Osée 6, 1-6

« C’est lui qui nous guérira. Il pansera nos blessures »

Oui c’est entendu, Dieu nous guérit ! Avec nous, il triomphe du mal, il nous libère. Nous nous levons, nous marchons, nous voyons, nous entendons, nous allons… Nous reprenons à plein l’initiative. Nous  retrouvons une liberté renouvelée et peut-être encore plus épanouie après la guérison. Tout cela beaucoup l’ont expérimenté.

Mais beaucoup ignorent que Dieu « panse » aussi nos blessures. Nous ne sommes que des humains-corporels inscrits dans le temps, la fragilité, la déchirure. Les écorchures font partie des risques de notre humanité-corporelle, c’est-à-dire notre personne dans sa totalité.
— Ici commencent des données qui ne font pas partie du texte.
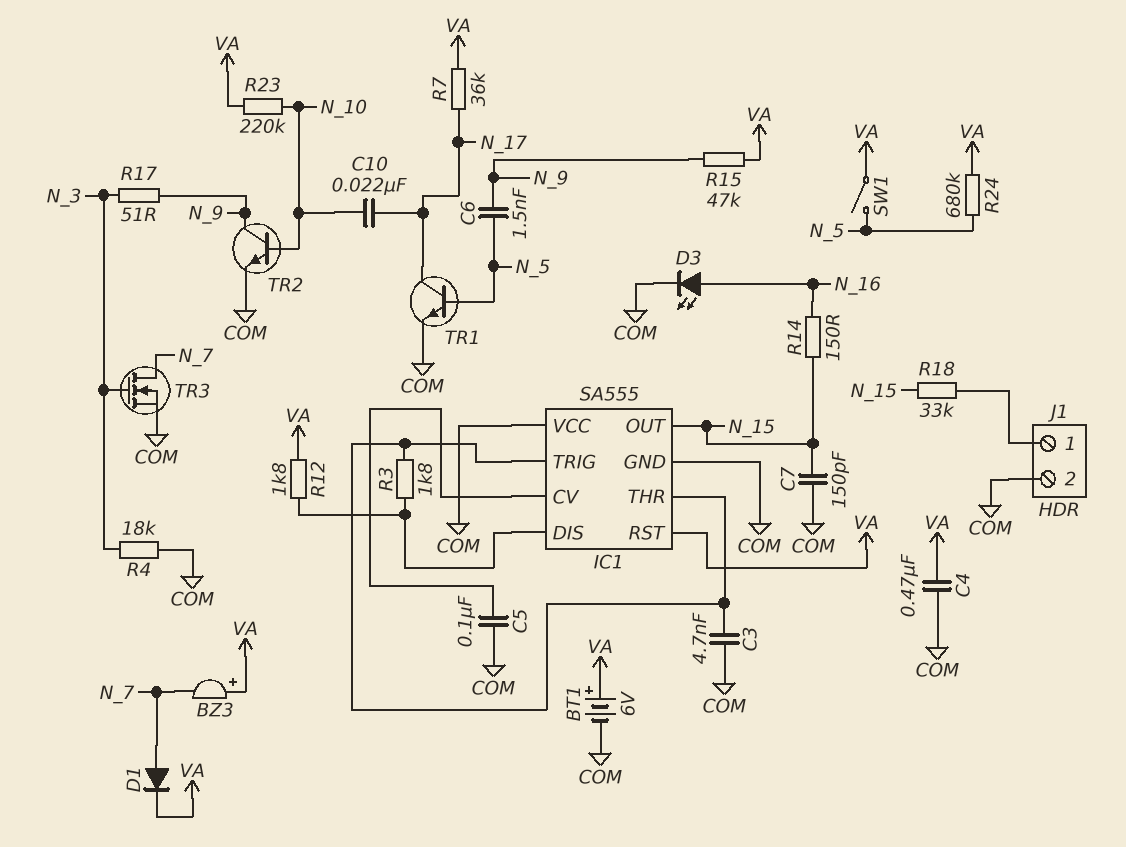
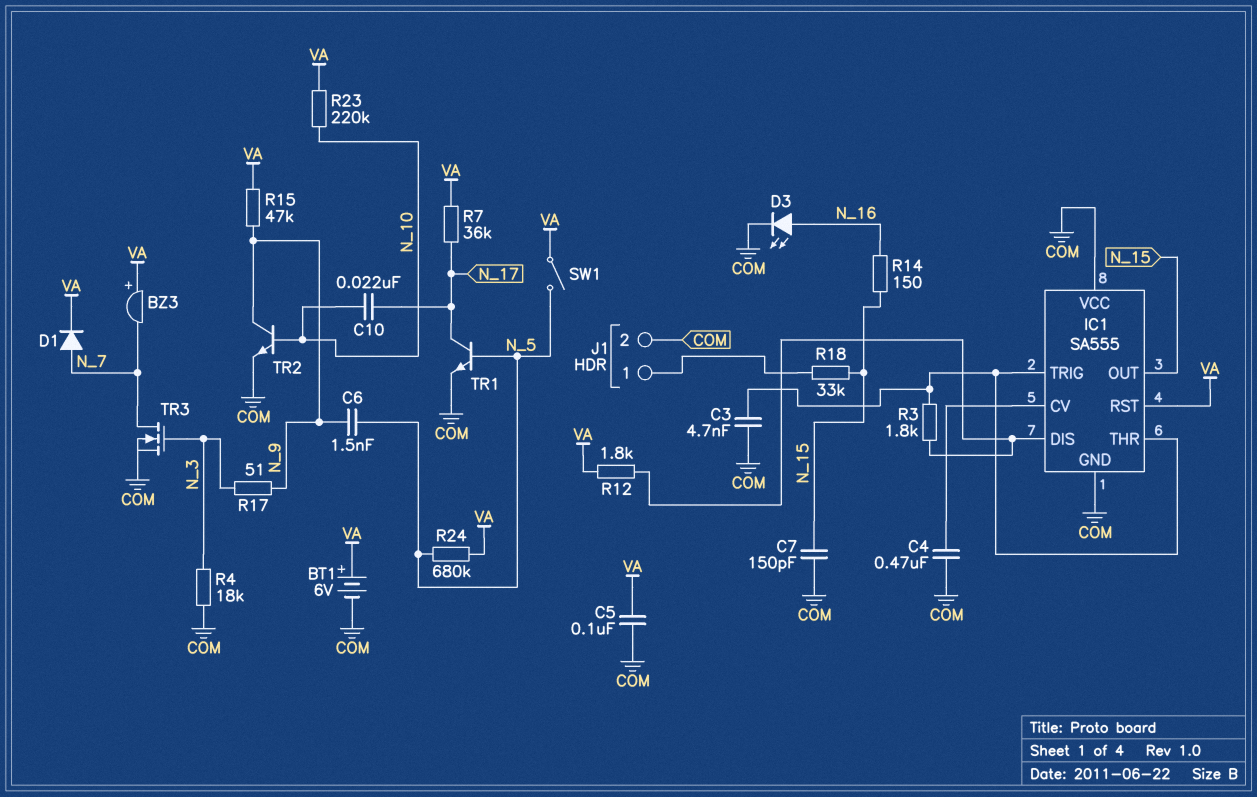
C4: 470nF (COM, VA) -> 470nF (COM, IC1/CV)
C5: 100nF (COM, IC1/CV) -> 100nF (COM, VA)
Les blessures de la vie, qu’elles soient psychiques, physiques, affectives, sociales, spirituelles, nous font souffrir dans tout notre être humain-corporel. Dieu nous aime chacun « personne-humaine-corporelle ». Il panse nos blessures. Rien de ce qui nous arrive le laisse indifférent. il prend soin de nous « humains-corporels ».

Pour lui, panser nos blessures, c’est mettre au cœur de chacun la « force » de prendre soin les uns des autres pour panser les blessures inévitables du risque humain. Dieu délègue chacun et tous pour soigner.  Sans soin, pas de vie humaine durable ! Pour un humain, naître ne suffit pas. Chacun ne devient adulte accompli et épanoui que si d’autres prennent soin de lui et ainsi sa vie durant..
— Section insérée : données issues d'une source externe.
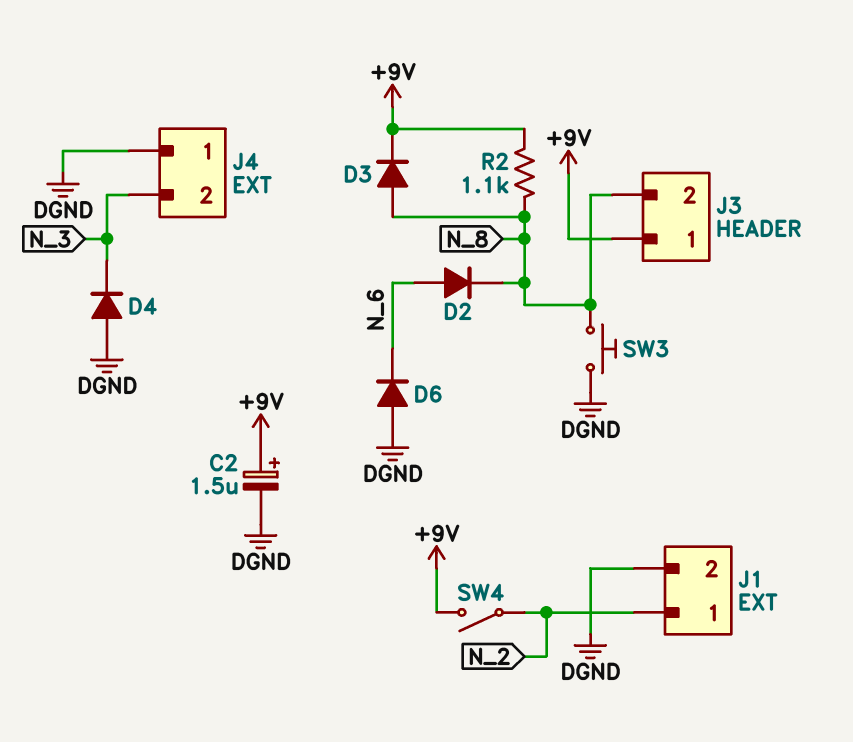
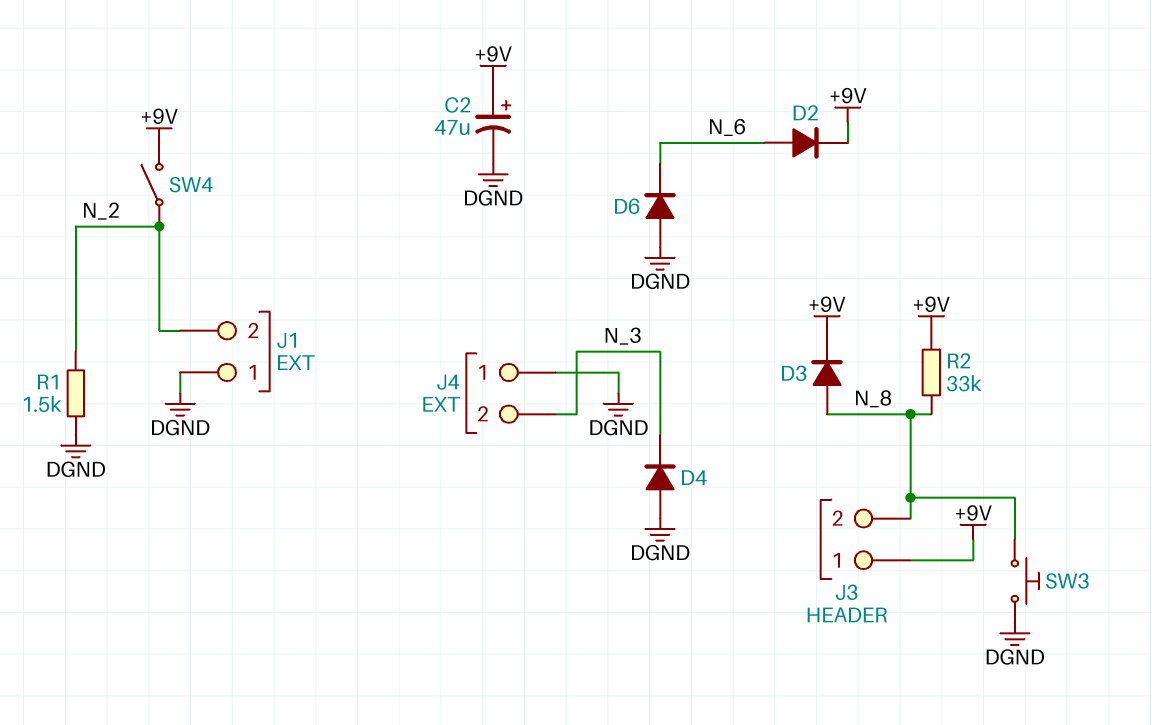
C2: 1.5uF (plus +9V, minus DGND) -> 47uF (plus +9V, minus DGND)
D2: diode (A N_6, K N_8) -> diode (A N_6, K +9V)
J1 pin 1: N_2 -> DGND
J1 pin 2: DGND -> N_2
R1: none -> 1.5k (DGND, N_2)
R2: 1.1k (+9V, N_8) -> 33k (+9V, N_8)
Quelques-uns choisissent de « gagner leur vie » en devenant « soignants ».

Dans la société,  ils sont d’abord des « signes » et ils accomplissent aussi des gestes qui pansent pour faire vivre et réaliser la solidarité humaine corporelle. Ils ont droit d’aller au moins jusqu’à la grandeur de leur mission humaine et d’être guidés pour cela. Ils ont droit  de percevoir qu’ils peuvent aller jusqu’au mystère du « Dieu qui panse nos blessures » et d’être accompagnés pour cela.